PIRATE GRAYSON | BUY THIS PRINT
After her first Dalmatian passed away, Mary Ellen M. began looking into adopting another Dal. Researching the breed, she learned that around 25 percent of Dals are born deaf and that many breeders put their deaf puppies down. Upon discovering this, she decided to rescue a deaf Dalmatian. However, every breeder she contacted gave her the same speech: “deaf Dalmatians are put down as soon as deafness is detected; they are aggressive; they don’t make good pets; it’s in the Dalmatian Club of America bylaws to euthanize deaf puppies, etc.” Some breeders said this politely, while others chastised her for even thinking of adopting a deaf dog.
She at last found a breeder who was willing to give her a deaf male from the latest litter. However, when Mary Ellen talked to her again, the woman said she “searched her soul” and, in the end, could not let him be adopted; she had had him killed. Mary Ellen was devastated, but even more determined to help save a deaf dog from the same fate.

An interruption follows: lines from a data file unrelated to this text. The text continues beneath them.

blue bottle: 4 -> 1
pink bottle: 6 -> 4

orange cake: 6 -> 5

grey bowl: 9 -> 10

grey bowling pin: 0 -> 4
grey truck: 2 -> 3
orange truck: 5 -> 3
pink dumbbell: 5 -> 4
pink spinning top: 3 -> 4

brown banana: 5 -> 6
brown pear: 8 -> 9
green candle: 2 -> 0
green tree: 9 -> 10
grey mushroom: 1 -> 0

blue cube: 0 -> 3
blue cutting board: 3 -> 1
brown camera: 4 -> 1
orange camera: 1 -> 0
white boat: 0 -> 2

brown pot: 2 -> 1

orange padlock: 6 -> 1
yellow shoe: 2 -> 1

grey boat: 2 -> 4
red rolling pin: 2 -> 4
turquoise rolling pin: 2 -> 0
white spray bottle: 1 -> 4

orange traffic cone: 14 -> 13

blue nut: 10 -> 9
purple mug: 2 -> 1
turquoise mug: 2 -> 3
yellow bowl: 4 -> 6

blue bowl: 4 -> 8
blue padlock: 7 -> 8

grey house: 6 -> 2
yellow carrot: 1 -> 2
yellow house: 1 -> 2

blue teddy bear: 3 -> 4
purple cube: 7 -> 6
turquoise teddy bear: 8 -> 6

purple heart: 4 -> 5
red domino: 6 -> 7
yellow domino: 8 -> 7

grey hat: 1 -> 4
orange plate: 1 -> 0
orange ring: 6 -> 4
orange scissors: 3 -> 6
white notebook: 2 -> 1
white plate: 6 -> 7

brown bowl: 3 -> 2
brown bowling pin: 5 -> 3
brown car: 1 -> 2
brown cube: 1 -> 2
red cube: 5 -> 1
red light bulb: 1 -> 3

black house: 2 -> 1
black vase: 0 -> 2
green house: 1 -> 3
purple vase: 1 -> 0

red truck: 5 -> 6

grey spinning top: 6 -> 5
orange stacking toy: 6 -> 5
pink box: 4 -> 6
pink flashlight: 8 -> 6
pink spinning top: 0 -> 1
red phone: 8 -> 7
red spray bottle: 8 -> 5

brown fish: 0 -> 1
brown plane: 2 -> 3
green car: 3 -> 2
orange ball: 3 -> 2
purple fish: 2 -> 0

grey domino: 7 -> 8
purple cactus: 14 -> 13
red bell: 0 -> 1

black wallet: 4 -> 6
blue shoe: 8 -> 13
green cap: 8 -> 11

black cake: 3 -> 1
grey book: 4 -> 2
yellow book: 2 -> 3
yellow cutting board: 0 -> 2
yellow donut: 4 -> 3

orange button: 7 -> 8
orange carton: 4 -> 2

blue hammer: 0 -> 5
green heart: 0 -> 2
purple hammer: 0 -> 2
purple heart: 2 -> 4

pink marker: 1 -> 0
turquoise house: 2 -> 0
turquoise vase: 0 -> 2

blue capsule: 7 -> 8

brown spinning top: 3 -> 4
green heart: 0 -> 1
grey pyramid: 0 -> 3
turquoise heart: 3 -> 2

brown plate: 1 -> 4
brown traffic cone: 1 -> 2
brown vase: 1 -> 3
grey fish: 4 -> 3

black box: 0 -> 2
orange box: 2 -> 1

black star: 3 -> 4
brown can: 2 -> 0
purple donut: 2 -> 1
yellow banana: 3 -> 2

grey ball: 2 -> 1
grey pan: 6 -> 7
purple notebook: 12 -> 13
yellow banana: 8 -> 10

A deaf Dal in Georgia came to her attention, and, through the help of Deaf Paws Haven, the dog was brought to New York to live with Mary Ellen. In contrast to the many warnings given to her about deaf dogs, Mary Ellen has found Pirate to be “no different than any other dog.” Pirate Grayson, named for the patch over his eye and the town in Georgia that he came from, keeps everyone laughing with his antics. He loves to jump on the sink to keep Mary Ellen company while she brushes her teeth and thinks nothing of jumping over baby gates she has placed throughout her home to keep the dogs out of certain rooms. Handsome Pirate was Mary Ellen’s first deaf dog, but not her last. “There’s never a dull moment when Pirate is around! He is the best dog I have ever had.”